In 1888 the Admiralty decided to use tinned copper rivets wherever possible in Naval sets replacing stitching that could rot in seawater so all of the 1880 items were revised to a riveted manufacture, this rework constituted a seperate pattern but technology overtook it as the next pattern followed within two years so in effect this became a transitional set and although the patterns were sealed and approved for manufacture the 1888 set was barely produced apart from the waistbelts and frogs, the official term "sea service" was dropped for this and all subsequent sets which became "Naval patterns"
Mk II Enfield B.L. holster.
Mk II Enfield B.L. revolver ammunition pouch.

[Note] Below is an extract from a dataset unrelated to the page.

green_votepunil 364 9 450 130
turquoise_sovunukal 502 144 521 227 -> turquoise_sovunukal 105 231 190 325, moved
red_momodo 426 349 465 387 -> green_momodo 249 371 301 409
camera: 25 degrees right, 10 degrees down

A rivet version of the 18 round revolver pouch was introduced along with this set for the Coast Guard (which at the time was run by the Admiralty), it was both for the Adams with an internal tin or for the Enfield B.L. with tin and false bottom removed.
The strong and handsome Mk II pouch waistbelt employed twenty eight rivets and would be used on the following 1890 sets.
The Mk II cutlass belt would be recast as the sole belt for the 1901 pattern.
A new type of braces were developed following the Army white pattern, they were split three ways from a large brass ring yet retained the brass stud arrangement.
A Mk II riveted kneepad for riflemen was part of this pattern, examples were seen on 1890 sets.
Mk II 20 round ammunition pouch.
A Mk III 30 round ammunition pouch.
Mk II ammunition bag
The carrier, water bottle, Italian. long, brown, Naval, Mk II.
The "strap short brown leather water bottle Mk II" was easy to open but you had to twist the stopper first, this was produced briefly for the 1890 set until the Oliver bottles were used up or replaced.
The Mk III all rivet frog.
Suprisingly the rarely seen belt intrenching tool implement frog was also given the rivet treatment as was the strap with stud (naval) version both becoming Mk II versions in Loc 5540.